Before there were clocks, there was a direction called deiseil - the direction that the Sun moves in the Northern Hemisphere. When clocks were made, the hands went deiseil because that's the way a sundial runs. So more accurate to say clocks rotate worldwise.

If you're asking what determines our planet's direction of spin, we inherited it from the disk of dust and gas that the planets formed from. That's why most of the bodies in the solar system spin the same way. Those that don't are explained by gravitational effects, collisions, or in the case of some of the smaller moons, extra-solar origin.
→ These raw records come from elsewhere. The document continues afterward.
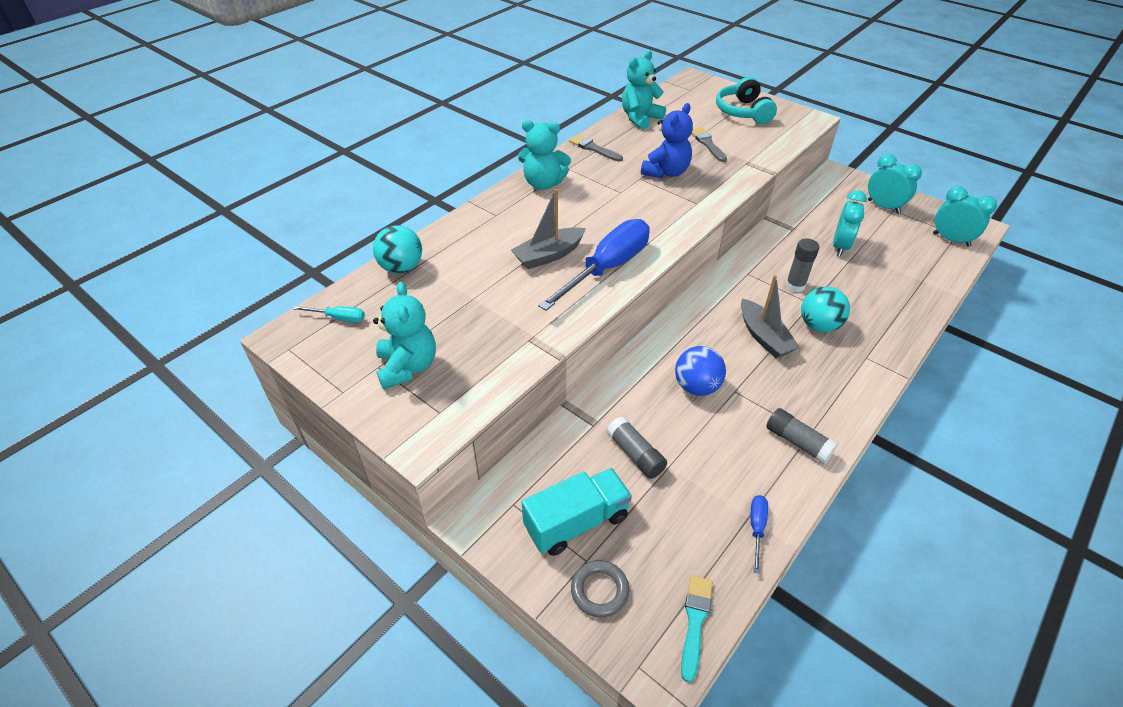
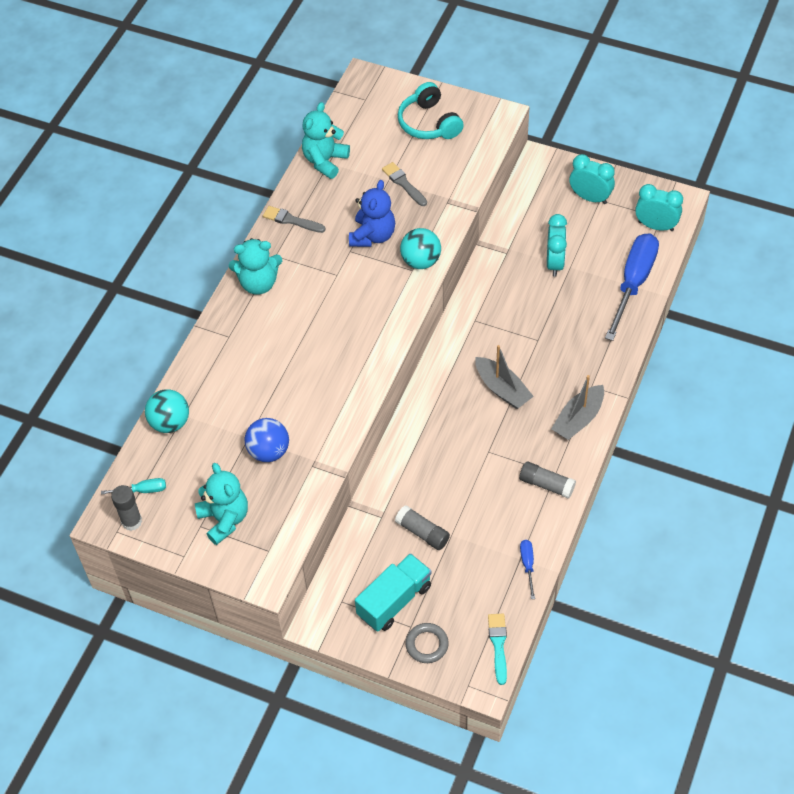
camera: 15 degrees left, 10 degrees up
(549, 255) = (296, 371): grey boat -> grey boat (578, 419)
(607, 268) = (352, 372): blue screwdriver -> blue screwdriver (633, 283)
(696, 387) = (456, 456): blue ball -> blue ball (269, 451)
(795, 286) = (520, 323): grey glue stick -> grey glue stick (131, 521)
(819, 325) = (547, 363): turquoise ball -> turquoise ball (421, 261)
2006-07-15 16:53:51 · answer #1 · answered by injanier 7 · 22 4

The "mathematician" got it right. If you are looking down on the North Pole, the Earth would appear to be rotating counter-clockwise. For the Earth to appear rotating clockwise you would have to be looking "down" on the South Pole.
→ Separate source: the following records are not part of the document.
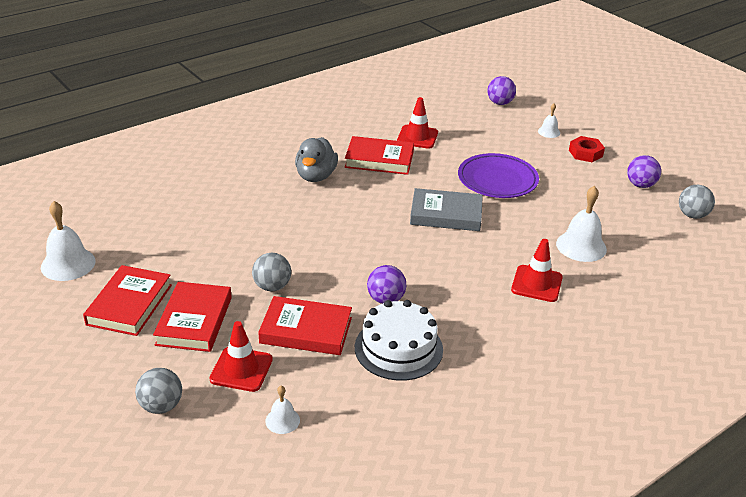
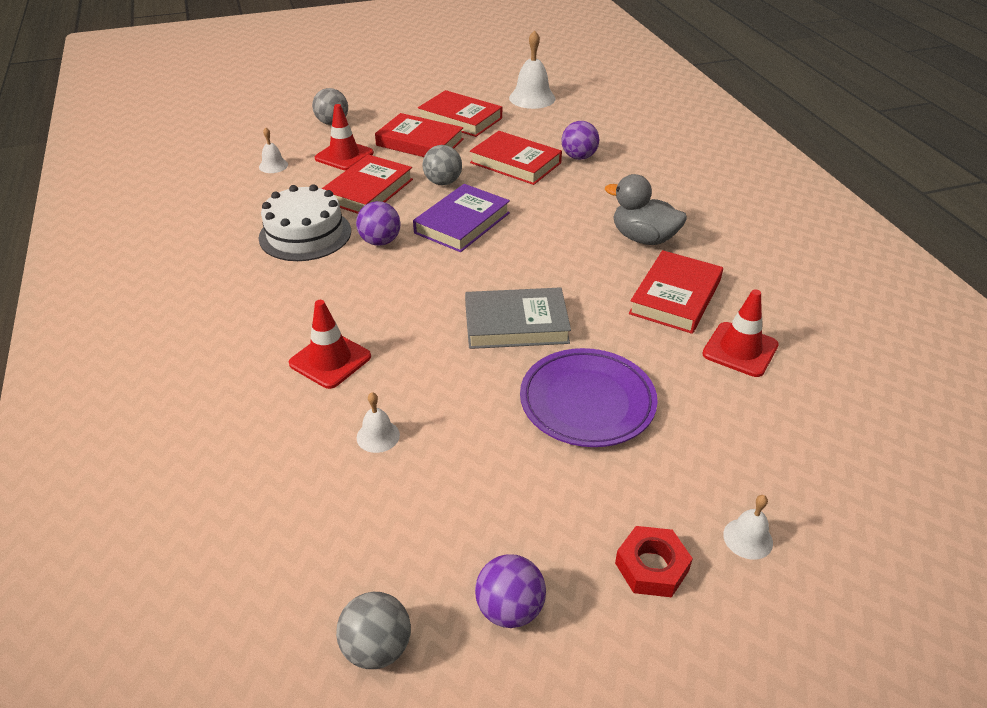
camera: 110 degrees right, 5 degrees up
(219, 251) = (515, 163): none -> red book
(335, 261) = (462, 223): none -> purple book
(446, 214) = (516, 324): grey book -> grey book turned 60 degrees clockwise
(500, 103) = (879, 500): purple ball -> purple ball (579, 157)
(581, 246) = (378, 436): white bell -> white bell, size x0.54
2006-07-15 17:10:11 · answer #2 · answered by Shank 2 · 0 0

Because prople who developed clocks lived in the northern hemisphere and described the rotation of the earth as if they were viewing it from above the north pole.
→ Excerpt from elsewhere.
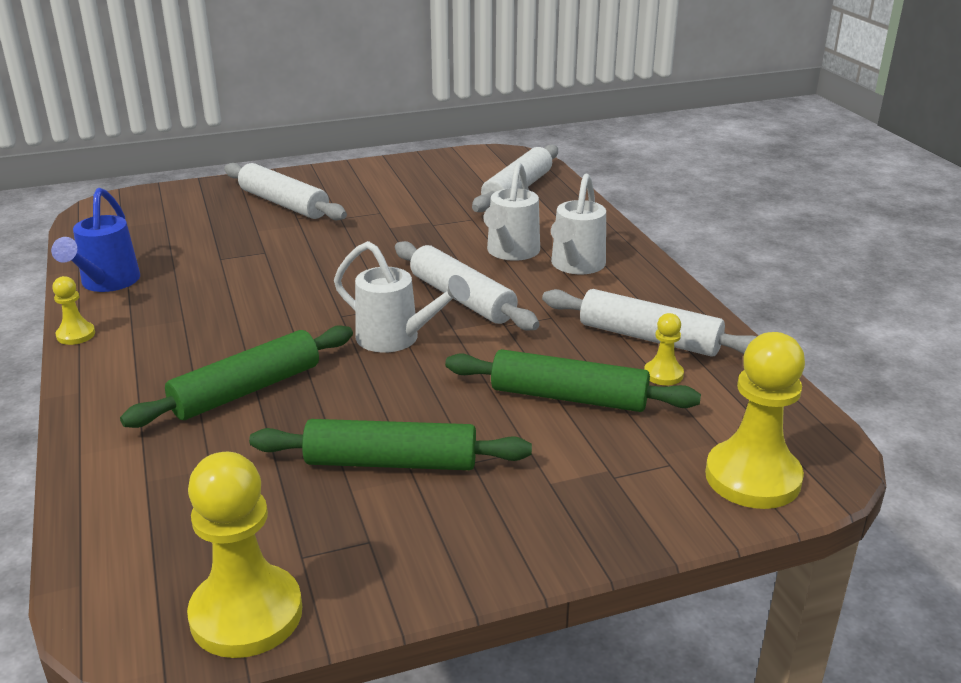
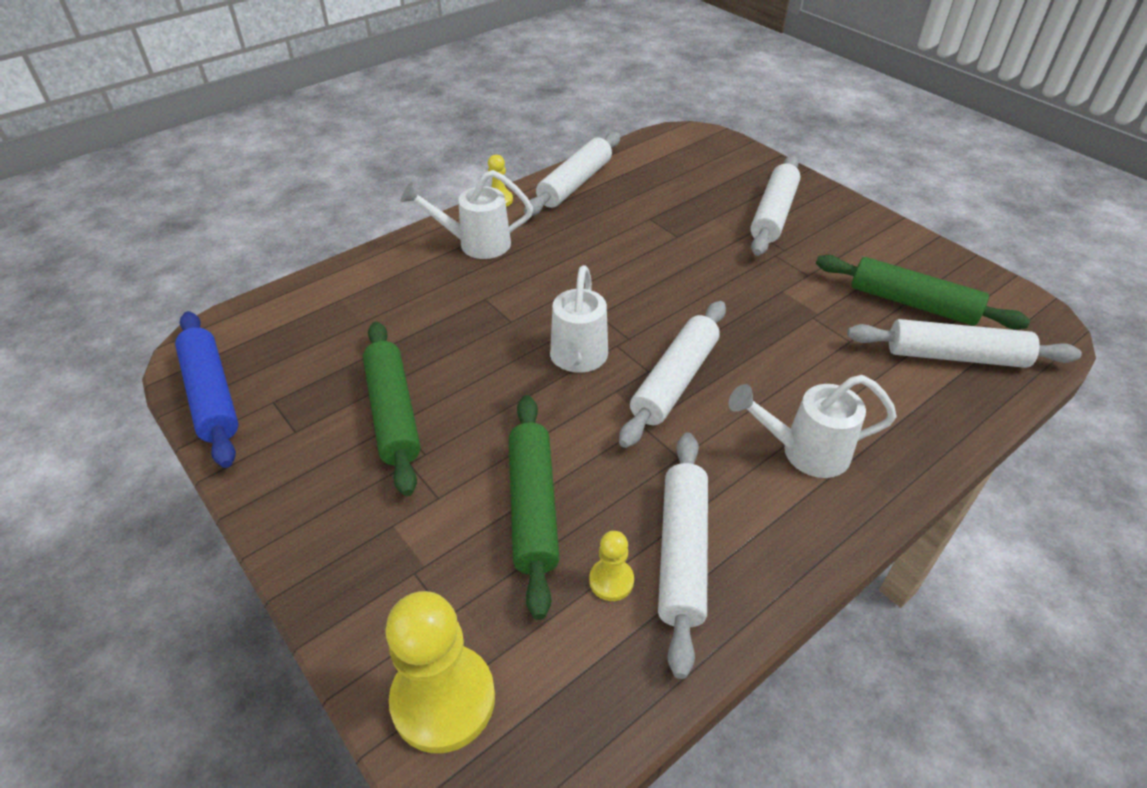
camera: 70 degrees right, 15 degrees up
(106, 284) = (574, 183): blue watering can -> white rolling pin
(246, 614) = (212, 395): yellow pawn -> blue rolling pin
(247, 390) = (462, 303): green rolling pin -> green rolling pin (912, 303)
(510, 253) = (794, 391): white watering can -> white watering can (475, 244)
If they had lived in the southern hemisphere and viewed the rotation from above the south pole, either clocks would have had to run counter clockwise to what we see, or else we would say that the world ran counter clockwise.

It is all in the perspective... and how you make clocks.

2006-07-15 14:47:37 · answer #3 · answered by Alan Turing 5 · 0 0

Earth rotates from East to West approximately at 1000 MPH at the Equator, that is I believe clock-counterwise, translation around the Sun is clockwise, but it all depends from what point in space you look at it.

2006-07-15 14:05:14 · answer #4 · answered by Anonymous · 0 0

Actually , "Clockwise" is designed after the rotation of the earth.

2006-07-15 13:55:17 · answer #5 · answered by Fee 3 · 0 0

Because it doesn't rotate counter-clockwise!!

2006-07-15 15:11:50 · answer #6 · answered by Anonymous · 0 0

actually this term was named, and clocks first designed, from the apparent movement of the sun. It was not known at the time that it was, in fact, the earth revolving.

2006-07-15 14:27:11 · answer #7 · answered by the prof 2 · 0 0

it rotates in any direction depending on where you are looking from

2006-07-15 13:54:05 · answer #8 · answered by Ivanhoe Fats 6 · 0 0

Because you are looking at it from the South pole?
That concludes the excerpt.